Refraction: A Real Light Bender
Light normally travels in a straight line, but under certain conditions it will bend. The speed at which light is traveling changes when light moves from a medium of one density into a medium of a different density. For example, light slows when it moves from air into water, a denser medium. The slowing causes the light waves to change direction, or bend. The bending of light as it passes from one medium into another is known as refraction. In this activity you will observe this bending phenomenon firsthand.
4'' × 6'' unruled index card; Black marker; Ruler; Drinking glass; Water
- Lay the index card on a table.
- Use the ruler and marker to draw a vertical line down the center of the index card parallel to the long edges of the card. The line should divide the card into two equal halves.
- Place the bottom of the drinking glass on top of the line. Looking down into the glass, adjust its position so the line appears to divide the bottom of the glass in half.
- While you continue to look down into the glass, pour water into the glass. Note what happens to the line in the bottom of the glass as you add water.
- What happened to the line in the bottom of the glass as water was added?
- What caused the change in the appearance of the line?
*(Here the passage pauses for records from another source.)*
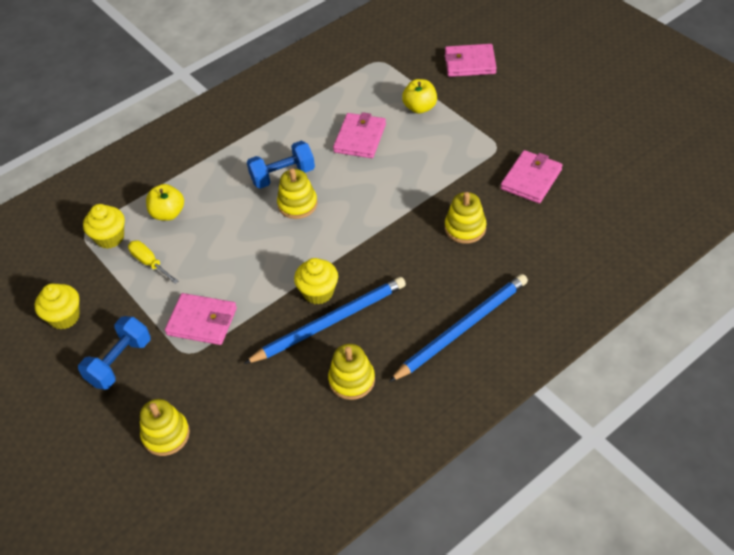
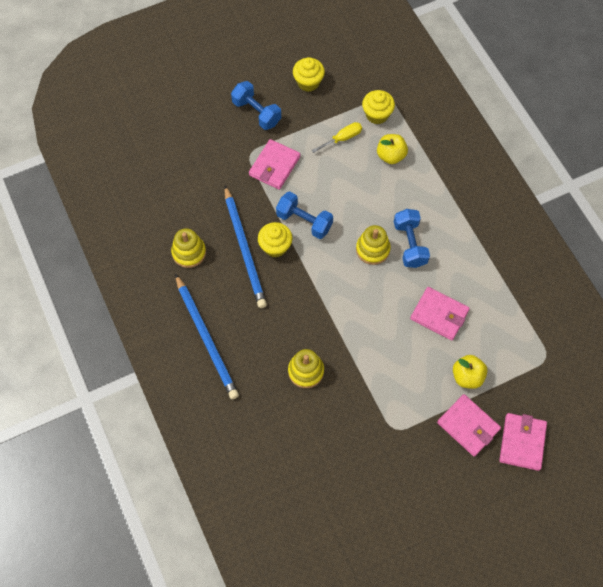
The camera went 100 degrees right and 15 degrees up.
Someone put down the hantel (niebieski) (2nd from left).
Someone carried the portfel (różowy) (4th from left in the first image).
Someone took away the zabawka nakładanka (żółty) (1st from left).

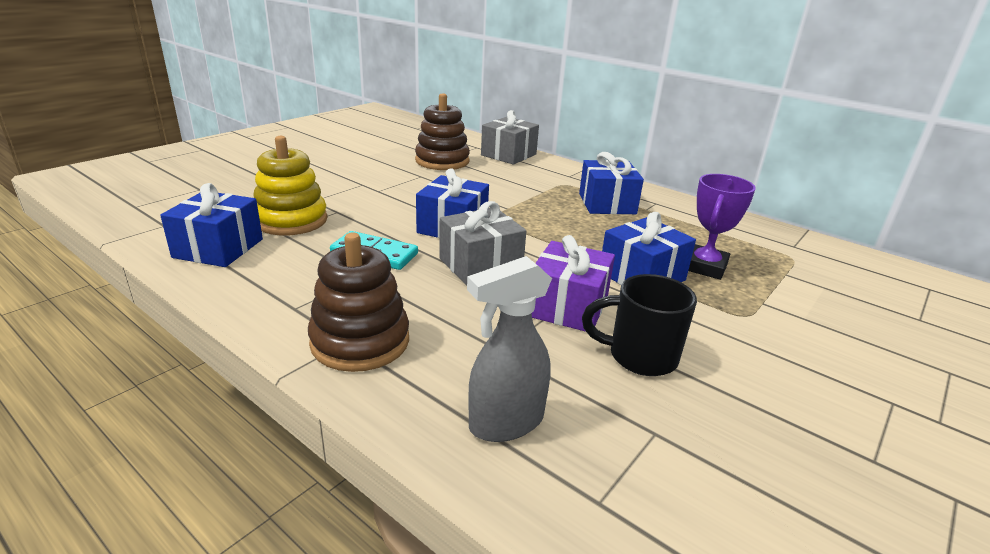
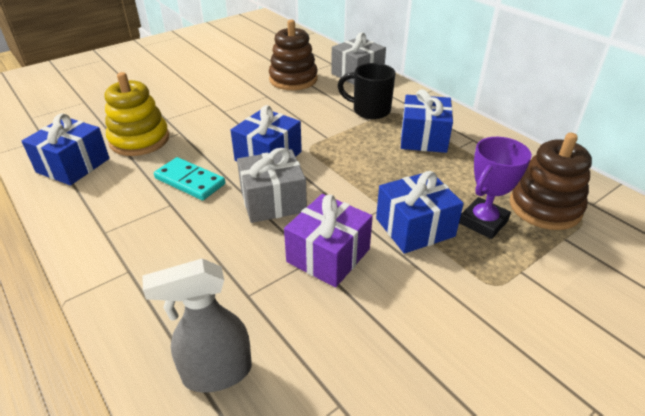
The camera went 15 degrees right and 10 degrees up.
Someone carried the kubek (czarny).
Someone carried the zabawka nakładanka (brązowy) (1st from left in the first image).

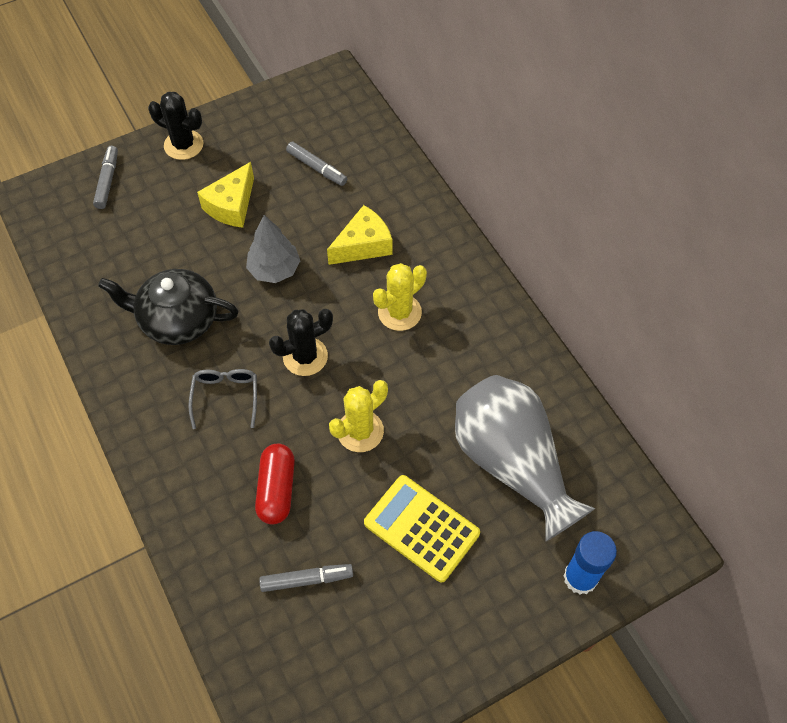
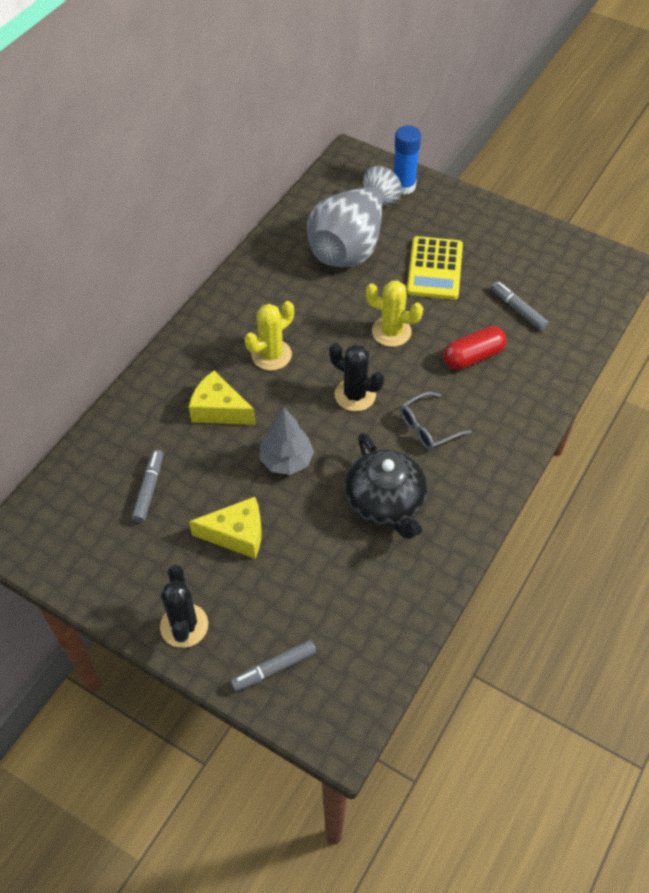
The camera went 120 degrees left and 5 degrees down.
Someone rotated the kaktus (żółty) (2nd from left in the first image) by 60 degrees counterclockwise.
- Use what you learned today to explain why a fish you see swimming in the water is not located in exactly the place you think it is.
- The line appeared to move to one side as you poured water into the glass.
- Light slows when it moves from air into water, a denser medium. The slowing causes the light waves to change direction, or bend, causing a change in the appearance of the line.
- Answers will vary, but students should indicate that the refraction of light from air into denser water creates an illusion.
Fill a glass half full of water. Place a drinking straw into the water. Look at the straw from both the top and the bottom of the glass. Look at it from the side of the glass. Focus on the point where the straw enters the water. Why does the straw look different depending on the angle of observation?